SmartPA: Claims within quantity limits for lenalidomide will usually process at the pharmacy without a PA request if the member has a MassHealth history of medical claims for multiple myeloma. ^†

Besremi

• Documentation of the following is required:
  • diagnosis of polycythemia vera; and
  • prescriber is a hematologist; and
  • appropriate dosing; and
  • inadequate response, adverse reaction, or contraindiation to both of the following: hydroxyurea, Pegasys (peginterferon alfa-2a).

Krazati and Lumakras for metastatic non-small cell lung cancer 

• Documentation of the following is required:
  • appropriate diagnosis; and
  • prescriber is an oncologist; and
  • appropriate dosing; and
  • cancer has KRAS G12C mutation; and
  • inadequate response or adverse reaction to one or contraindication to all first-line systemic therapies; and
  • one of the following:
    • for Krazati, requested quantity is ≤ six units/day; or
    • for Lumakras 120 mg tablet, requested quantity is ≤ eight units/day; or
    • for Lumakras 320 mg tablet, requested quantity is ≤ three units/day.

Aliqopa

• Documentation of the following is required:
  • diagnosis of FL; and
  • member is ≥ 18 years of age; and
  • prescriber is an oncologist or hematologist; and
  • appropriate dosing; and
  • prior therapy with at least two systemic therapies.

Balversa

• Documentation of the following is required:
  • diagnosis of FGFR3- or FGFR2-mutated locally advanced or metastatic urothelial carcinoma; and
  • prescriber is an oncologist; and
  • appropriate dosing; and
  • member has received prior treatment with platinum-containing chemotherapy or is not a candidate for platinum-containing chemotherapy.

Braftovi for unresectable or metastatic melanoma

• Documentation of the following is required:  
  • appropriate diagnosis; and
  • prescriber is an oncologist; and
  • requested quantity is ≤ six units/day; and
  • positive BRAF V600E or V600K mutation; and
  • requested agent will be used in combination with Mektovi (binimetinib).

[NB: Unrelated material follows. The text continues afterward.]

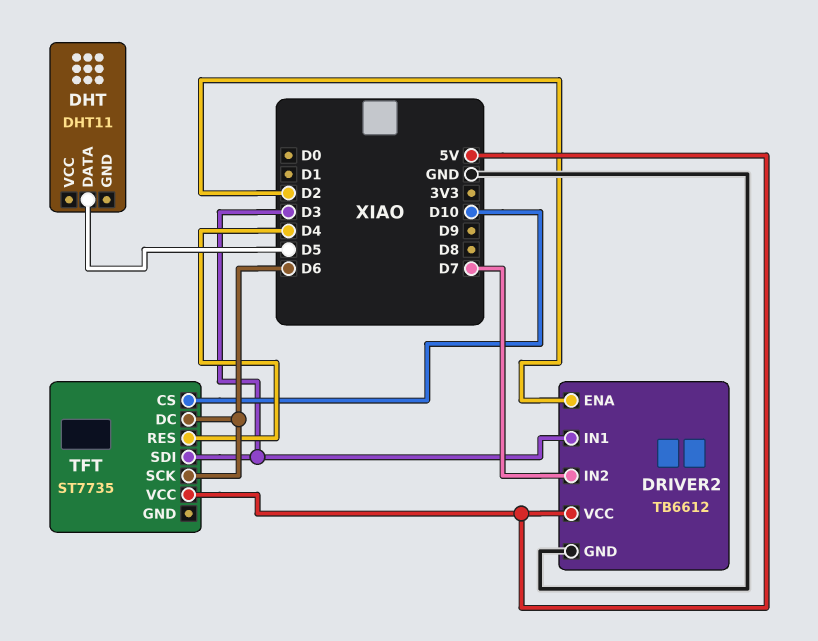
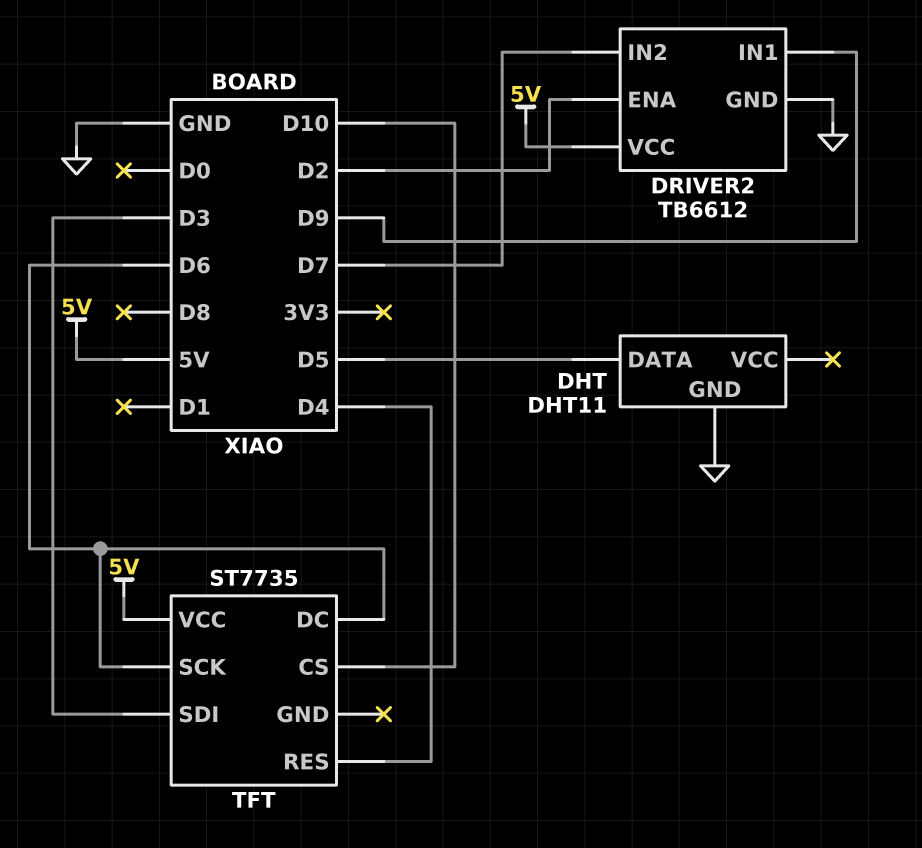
DHT pin GND: none -> GND
DRIVER2 pin IN1: D3 -> D9

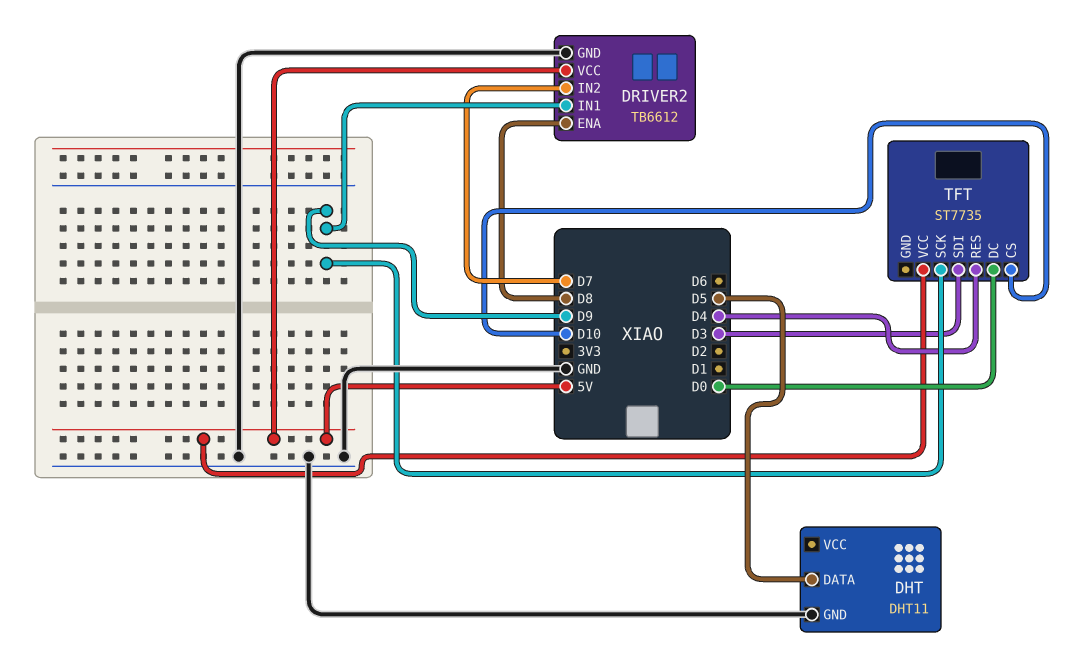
DRIVER2 pin ENA: D2 -> D8
TFT pin DC: D6 -> D0
TFT pin SCK: D6 -> D9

Braftovi for metastatic colorectal cancer

• Documentation of the following is required:
  • appropriate diagnosis; and
  • prescriber is an oncologist; and
  • requested quantity is ≤ four units/day; and
  • positive BRAF V600E mutation; and
  • requested agent will be used in combination with Erbitux (cetuximab) or Vectibix (panitumumab); and
  • inadequate response or adverse reaction to one or a contraindication to all of the following regimens: CAPEOX, FOLFOX, irinotecan-based therapy, oxaliplatin-based therapy.

Copiktra for CLL or SLL

• Documentation of the following is required:
  • appropriate diagnosis; and
  • member is ≥ 18 years of age; and
  • prescriber is an oncologist or hematologist; and
  • appropriate dosing; and
  • prior therapy with at least two systemic therapies.

Cosela

• Documentation of the following is required:
  • diagnosis of extensive-stage small cell lung cancer (ES-SCLC); and
  • prescriber is an oncologist; and
  • appropriate dosing; and
  • member is ≥ 18 years of age; and
  • requested agent will be used in combination with a platinum/etoposide-containing or topotecan-containing regimen.

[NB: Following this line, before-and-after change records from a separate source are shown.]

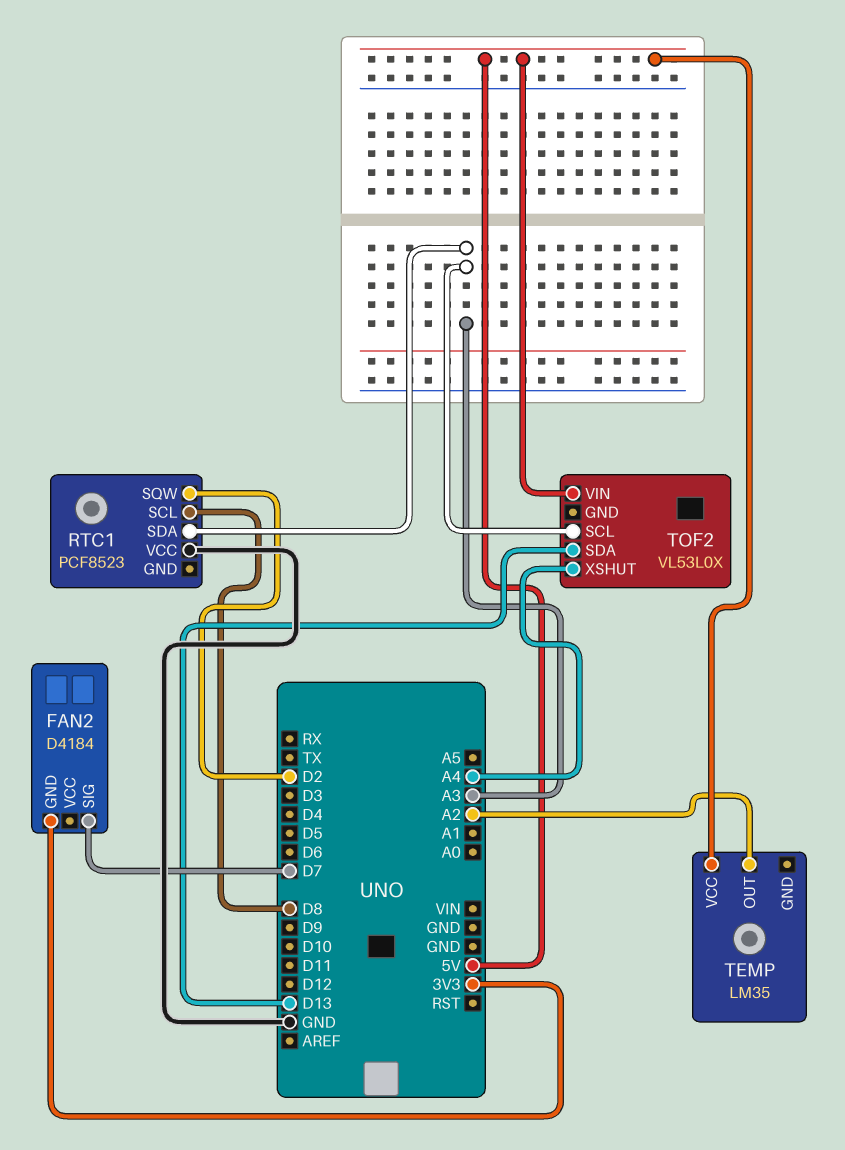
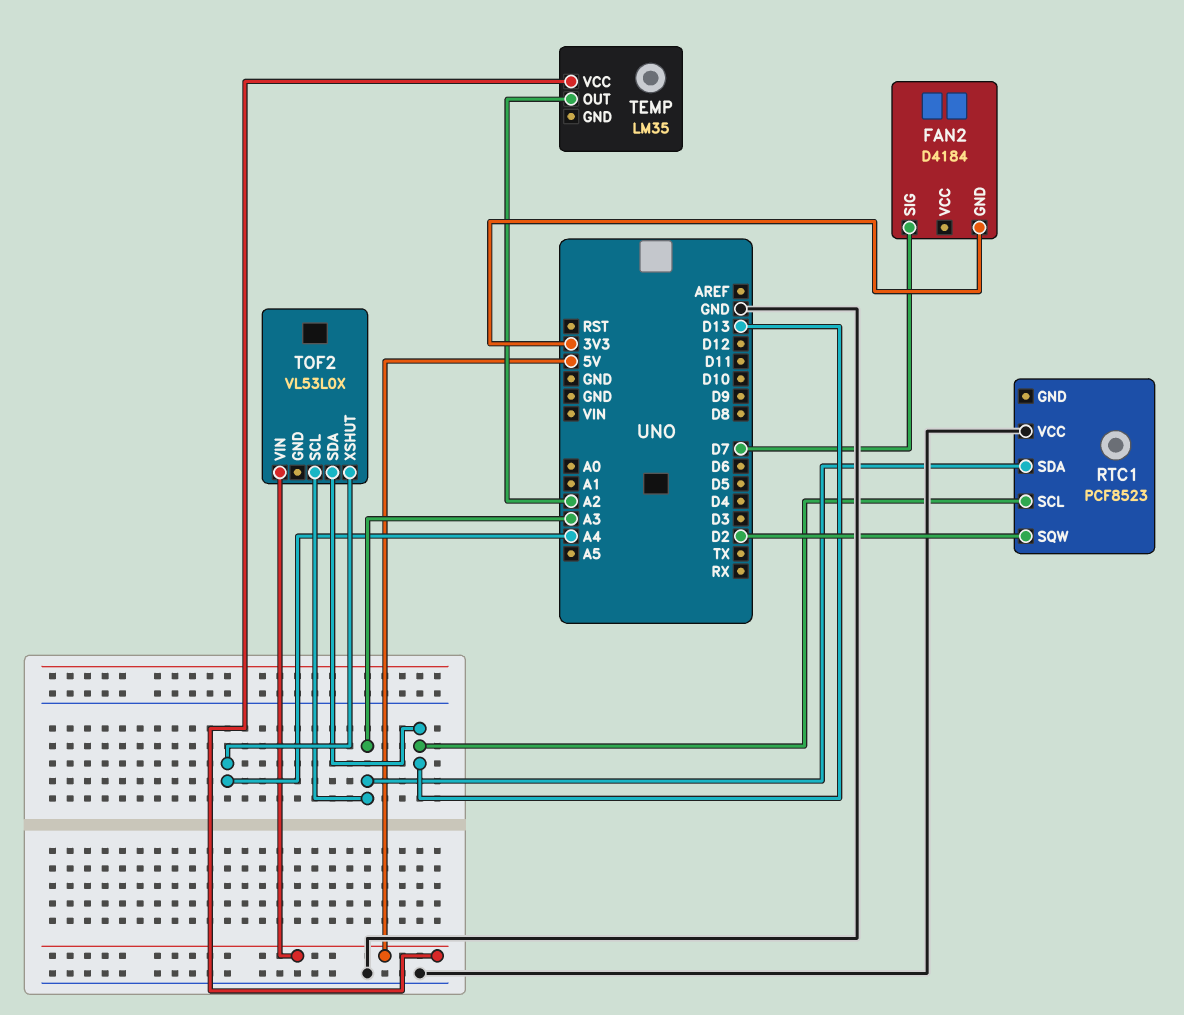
RTC1 pin SCL: D8 -> D13

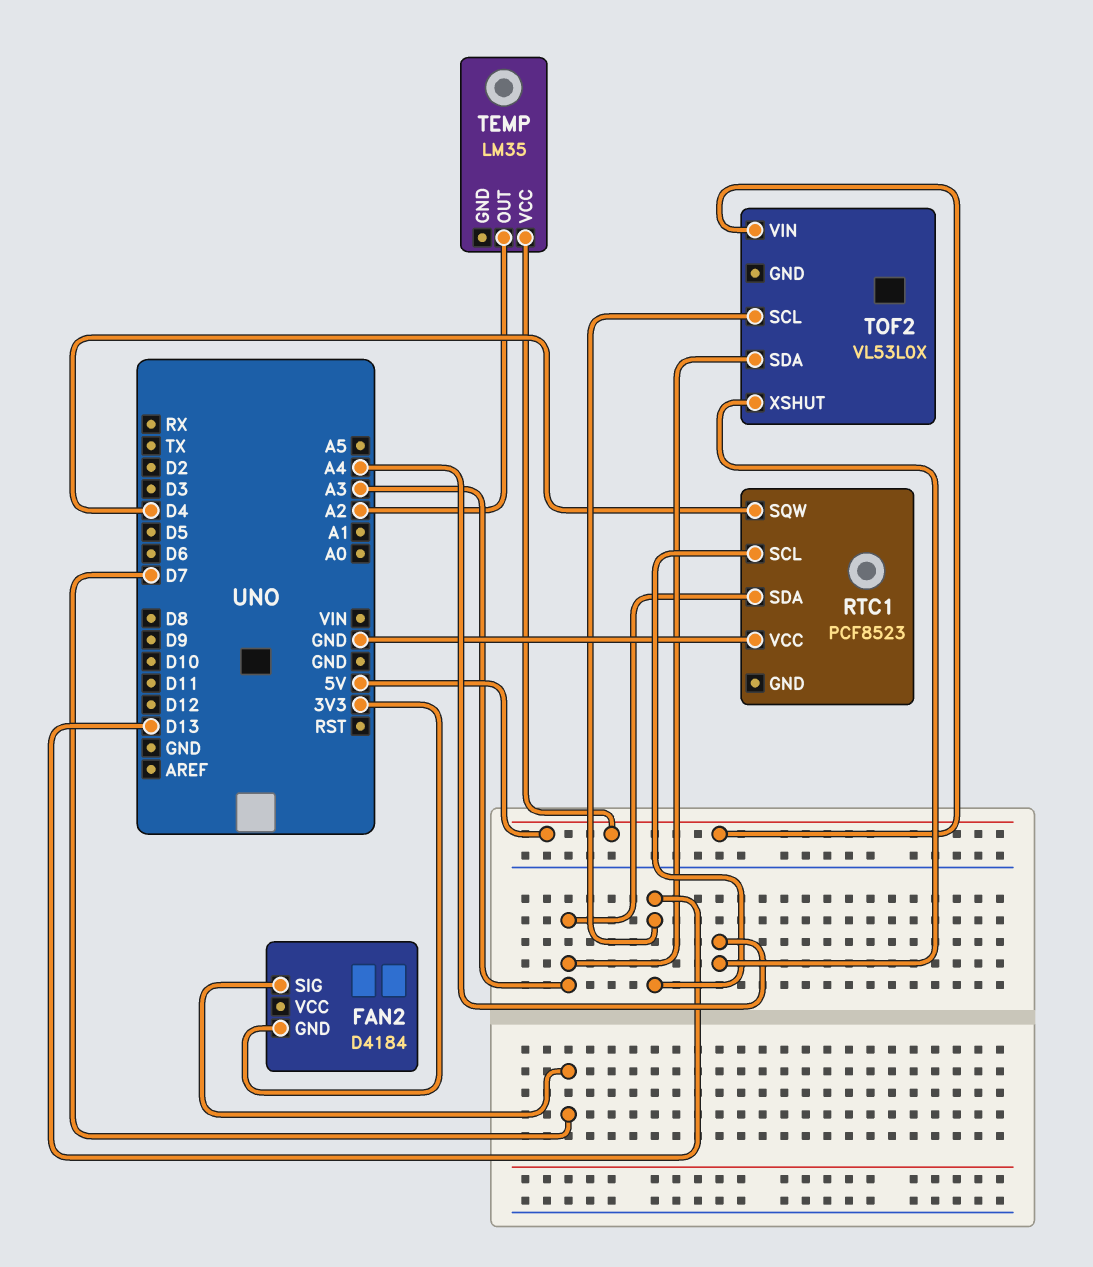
RTC1 pin SQW: D2 -> D4
TOF2 pin SCL: A3 -> D13
TOF2 pin SDA: D13 -> A3

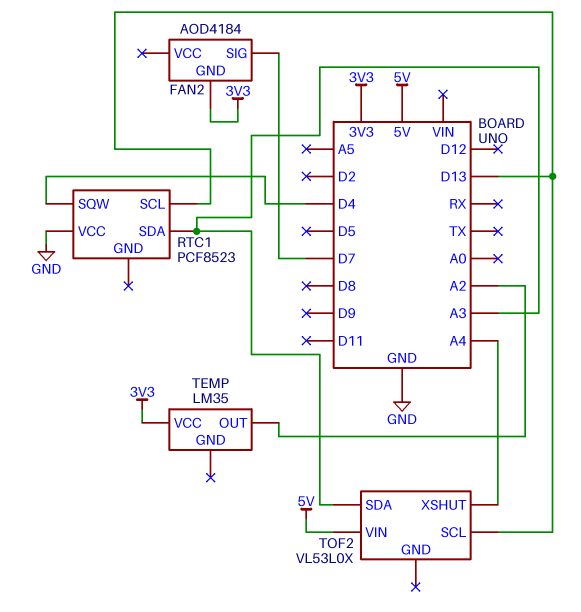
FAN2: D4184 -> AOD4184
TEMP pin VCC: 5V -> 3V3

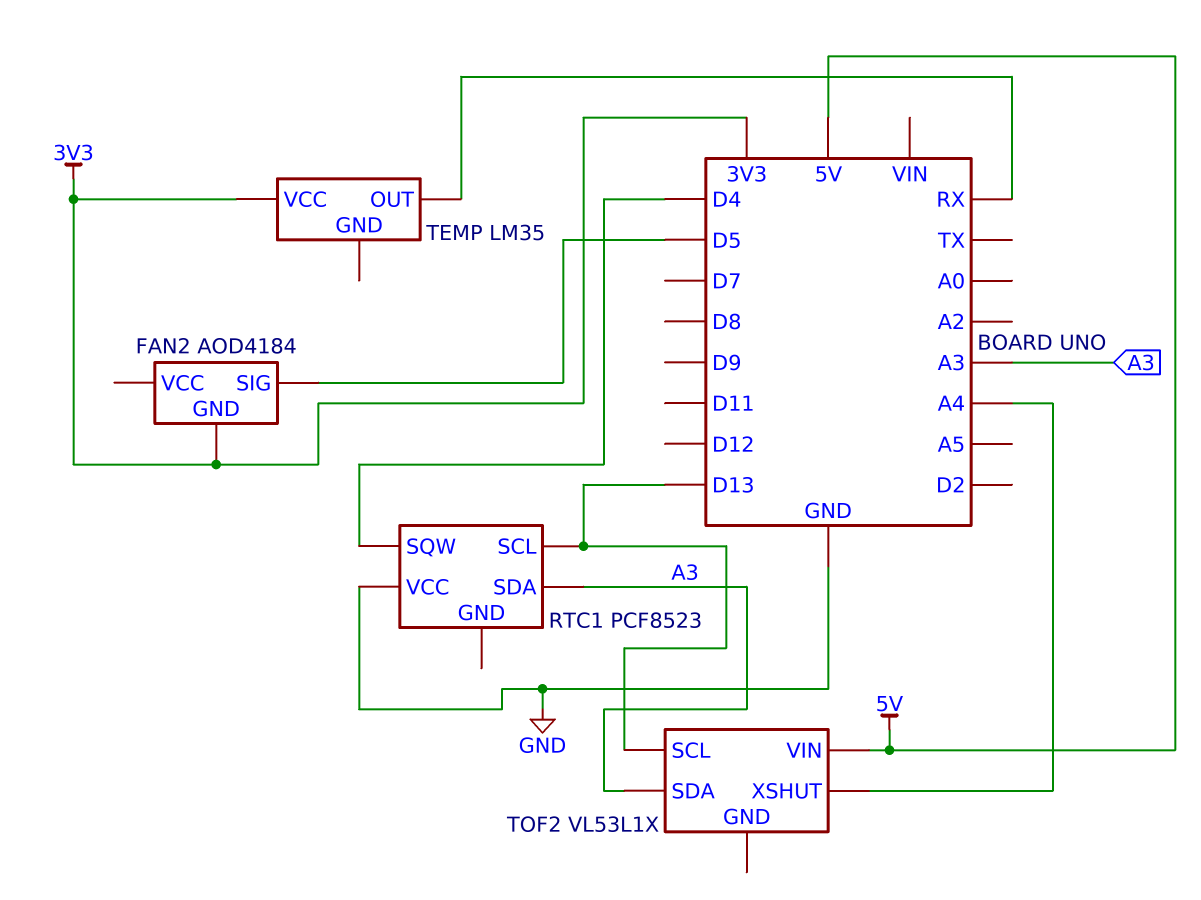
FAN2 pin SIG: D7 -> D5
TEMP pin OUT: A2 -> RX
TOF2: VL53L0X -> VL53L1X

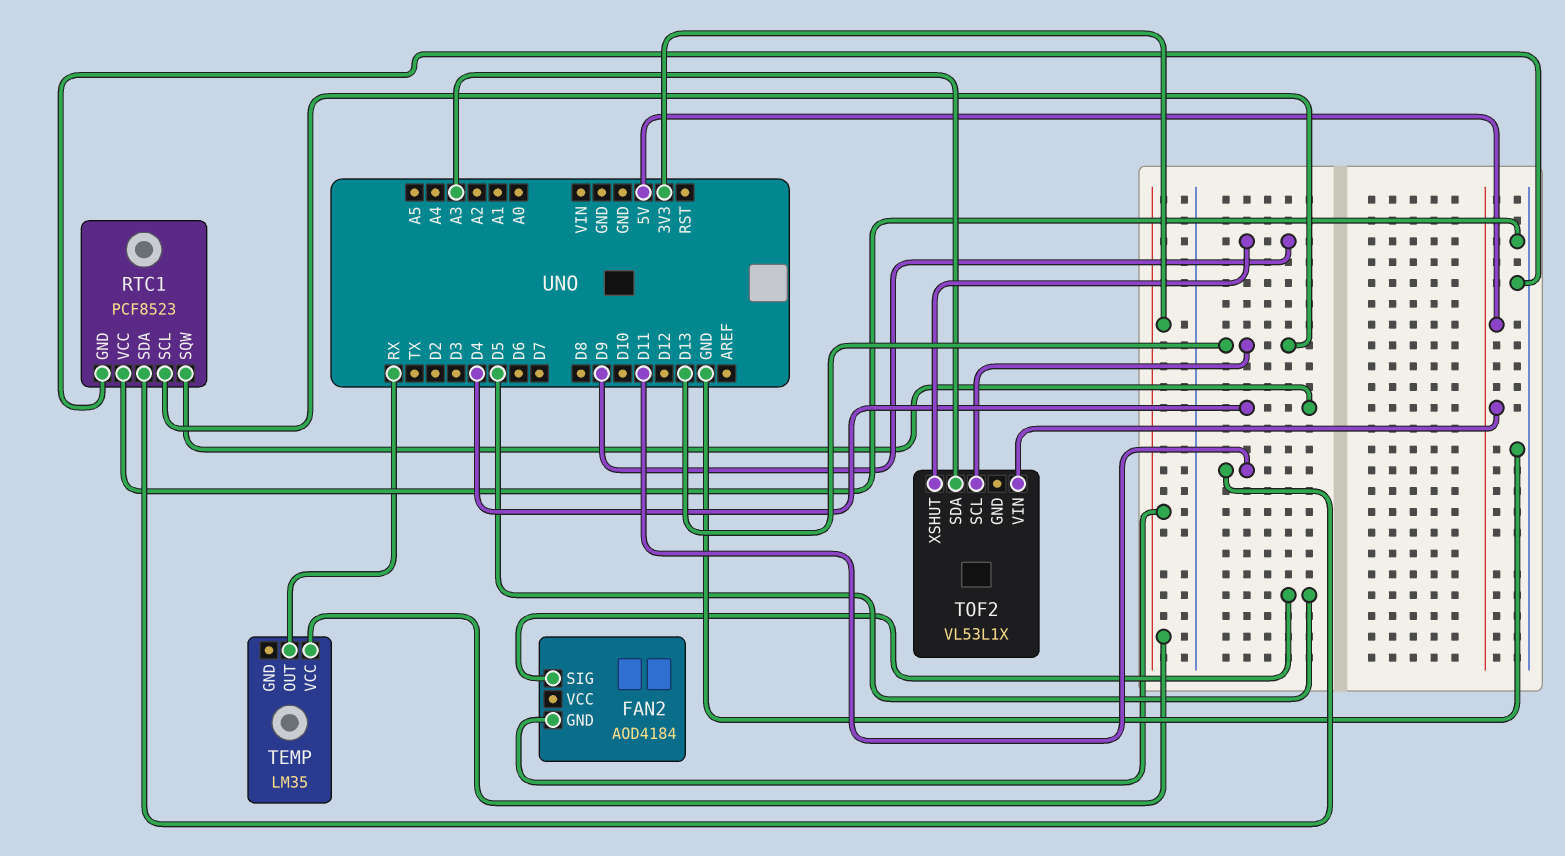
RTC1 pin GND: none -> GND
RTC1 pin SDA: A3 -> D11
TOF2 pin XSHUT: A4 -> D9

Cotellic for low-grade or high-grade gliomas

• Documentation of the following is required:  
  • appropriate diagnosis; and
  • prescriber is an oncologist; and
  • positive BRAF V600E mutation; and
  • appropriate dosing; and
  • requested agent will be used in combination with Zelboraf (vemurafenib) ≤ 960 mg every 12 hours.

Cotellic for unresectable or metastatic melanoma

• Documentation of the following is required:  
  • appropriate diagnosis; and
  • prescriber is an oncologist; and
  • requested quantity is ≤ three units/day; and
  • positive BRAF V600E or V600K mutation; and
  • requested agent will be used in combination with Zelboraf (vemurafenib).

Cotellic for histiocytic neoplasms

• Documentation of the following is required:  
  • appropriate diagnosis; and
  • prescriber is an oncologist; and
  • member is ≥ 18 years of age; and
  • requested quantity is ≤ three units/day.

Exkivity for advanced or metastatic NSCLC 

• Documentation of the following is required:
  • appropriate diagnosis; and
  • prescriber is an oncologist; and
  • appropriate dosing; and
  • cancer has EGFR exon 20 insertion mutation; and
  • inadequate response or adverse reaction to at least one platinum-based chemotherapy regimen or contraindication to the use of platinum-based chemotherapy; and
  • requested quantity is ≤ four units/day.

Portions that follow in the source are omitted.